In the late 1940s, Australia was reeling from the Second World War. The country’s workforce decimated, Geoffrey Davey was struggling to retain his best employees at his engineering firm GHD.
“What was needed was a way to involve them in the engine room of the company’s very being - to give them a chance to be investors in their own future,” wrote Michael Sweet in Breaking New Ground, a history of the company.
To increase loyalty, Davey made a select group of his best employees part-owners. He encouraged them to think of themselves as custodians of the business. They owned it now, but eventually, they would pass on their shares to the next generation. The most important thing was always leaving it in better shape than they found it.
His plan worked. GHD’s new employee-owners became more engaged, productive and loyal.
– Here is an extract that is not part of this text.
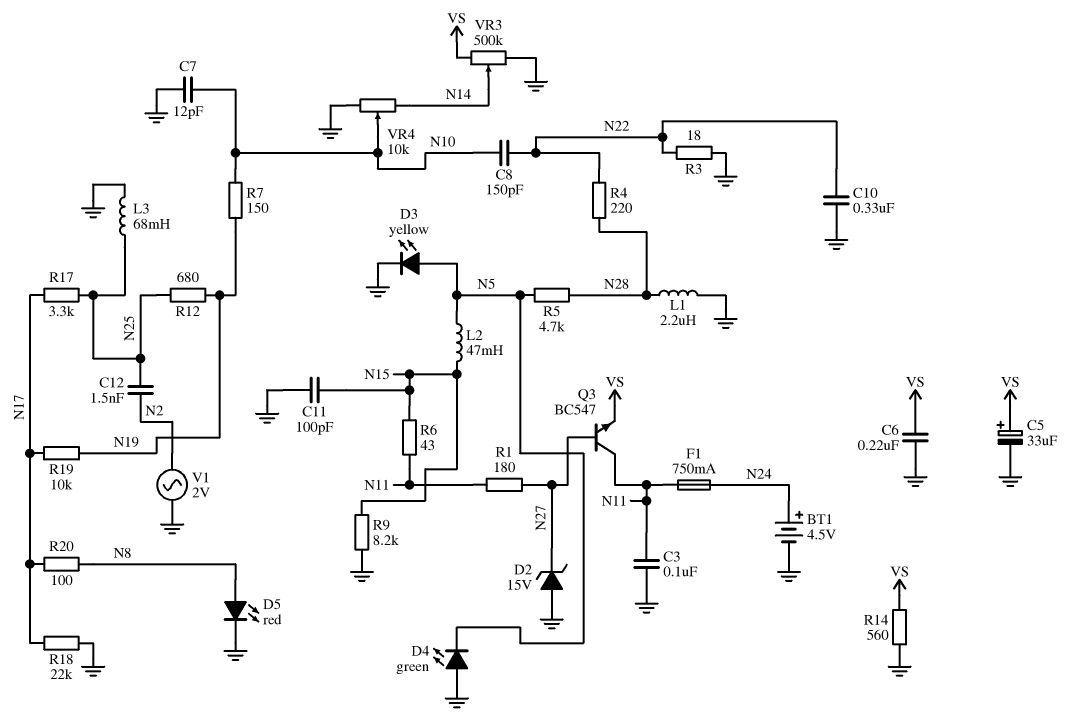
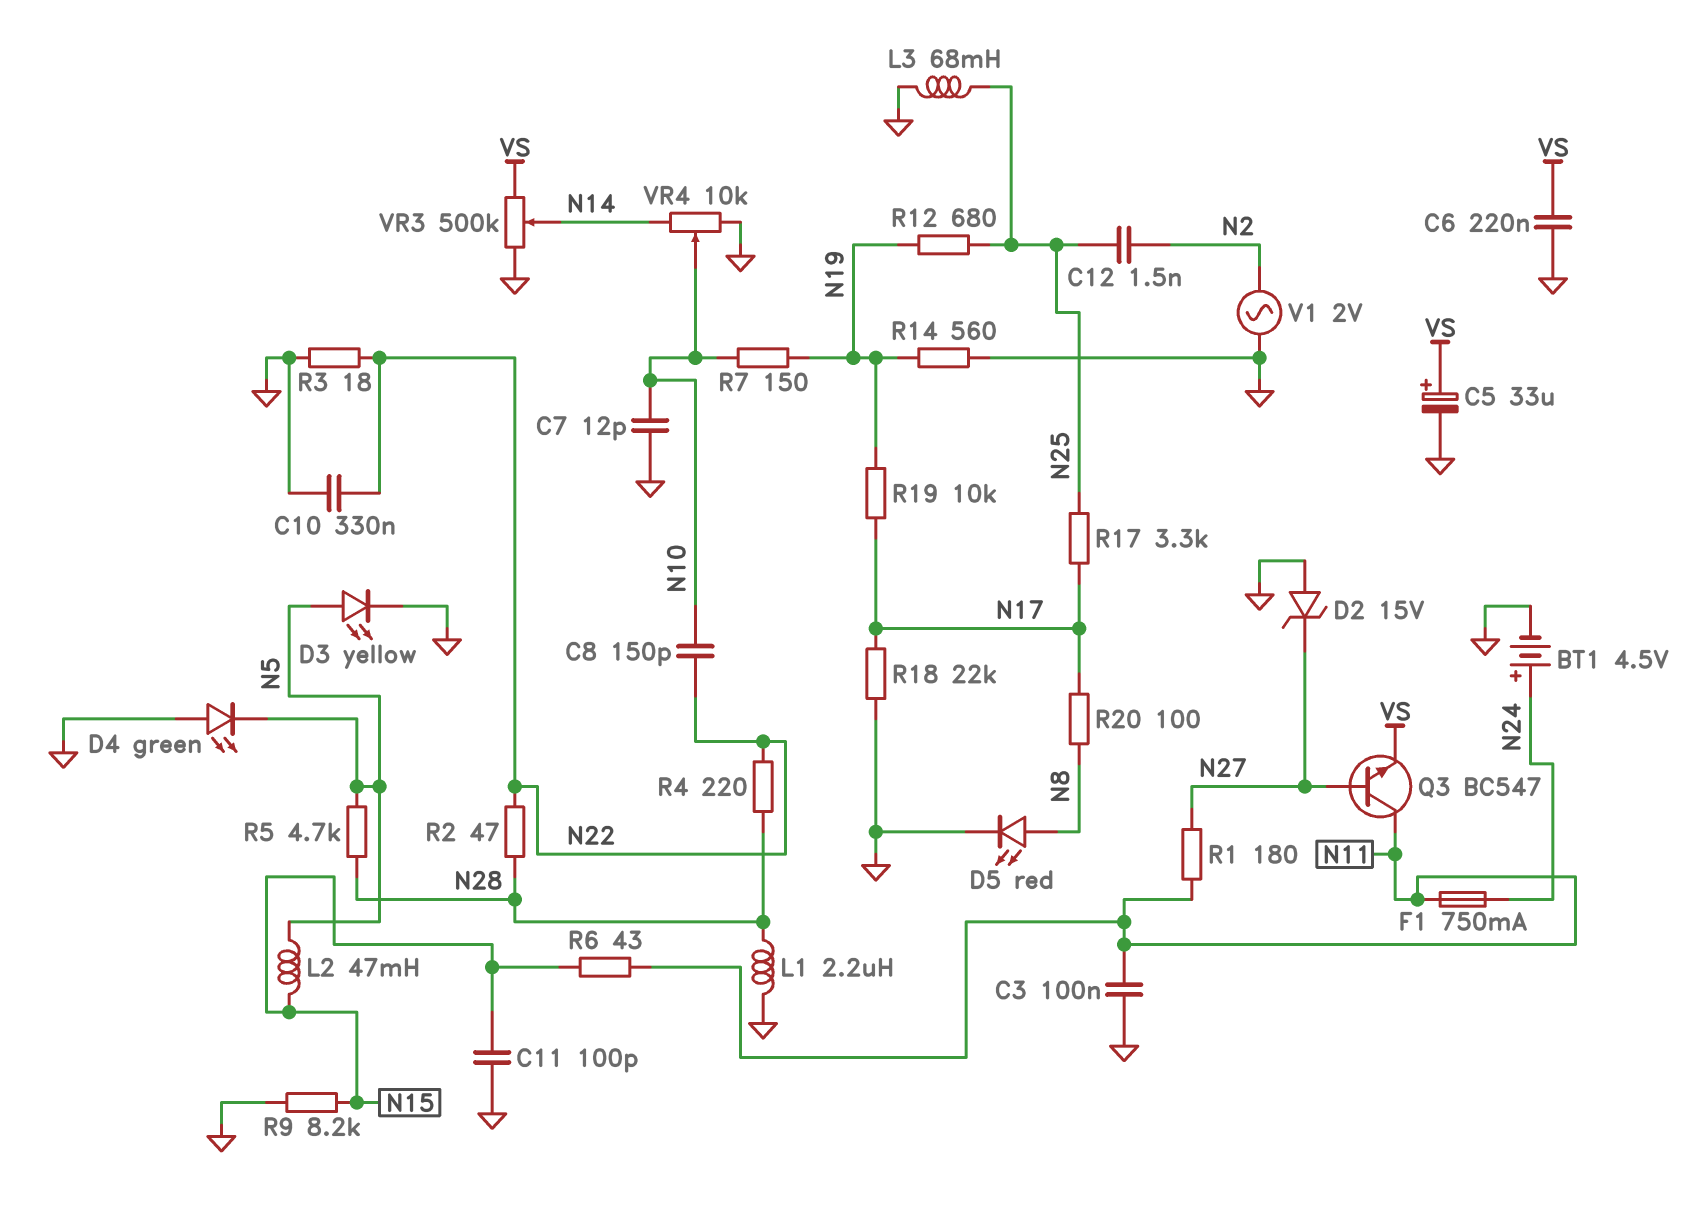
R2: none -> 47 (N22, N28)
R14: 560 (GND, VS) -> 560 (GND, N19)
The company enjoyed sustained success through the 20th century — growing its headcount, adding new service lines and spreading across Australia.
Davey’s ownership model remains strong to this day — as does his message of stewardship. GHD’s current chairman Rob Knott is just as passionate about his role as custodian as his predecessors were in the 1940s.
“Our sense is about holding a company in trust,” he explains. “We hand it on from one generation to the next, always leaving it in better shape than we received it.”
Knott says that a distinctive culture can be created in companies like GHD which are entirely owned by their employees. Most large businesses have investors and those investors want returns. They push companies to grow quickly and maximize profits wherever possible. While that may produce short-term gains, it’s is often the case that decisions driven by short term performance pressure are not necessarily in the best long-term interests of the business.
But there are no outside investors at GHD. Every last share is owned by someone who works within the group. When your investors are your employees, the growth calculus changes. Instead of chasing short-term wins, you can pursue what’s in the company’s long-term best interests. At GHD, Rob isn’t just thinking about the next quarter — he’s planning for the next decade.
GHD’s ownership model and strong culture also allowed it to grow rapidly without compromising its foundational beliefs, motivations and philosophies.
“As an employee-owned firm, you can set your own pace,” he says. “You can walk away from the deals that might be risky. You can slow or increase your tempo depending on what's happening. It gives you the ability just to make good decisions.”
When Knott joinedGHD, it was an Australian company. Apart from a couple of overseas projects, all its business was in its home country.
During Knott’s 23-year career with GHD, the company has grown immensely. GHD’s headcount has increased from 900 when Knott joined to more than 10,000 today. And revenues have followed suit, ballooning from AUD100 million to AUD2.2 billion in 2019. Today, it’s a global company with operations in North America, Southeast Asia, Europe and the Middle East.
Looking back on GHD’s journey, Knott struggles to imagine the company without its employee ownership program. It’s so integral to the business that he says one simply couldn’t exist without the other.
“Employee ownership shapes who we are,” he says. “Across the industry, we all do similar things. Ownership doesn't change that. Ownership changes the way you work and the culture you create.”
What you’ll learn from GHD:
- Why GHD made a conscious shift to become a global company: “Globalization was a strong force in the Australian market. We were starting to see new competitors come into the market. You could see early signs of consolidation. As a company, we either had to grow and become a global operator or we would disappear and become irrelevant.”
- How employee ownership changes mindset: “They’re an employee… but they're also an owner. As an owner, they're interested in more than their career. They engage in the strategy of the company. They engage in risk. They begin to challenge things. Owners care about their company in a way that an employee can't or doesn't. Their money's in it so they nurture it.”
- How employee ownership integrates GHD into local communities: “I always tell our clients that if they’re employing GHD, the funds that you're paying are actually cycled back into your community. Our people are part of their community. Everything that comes into GHD from clients goes back out in our expenses and our returns. That's a powerful mindset when you think of the interests people have in supporting their local communities and economies.”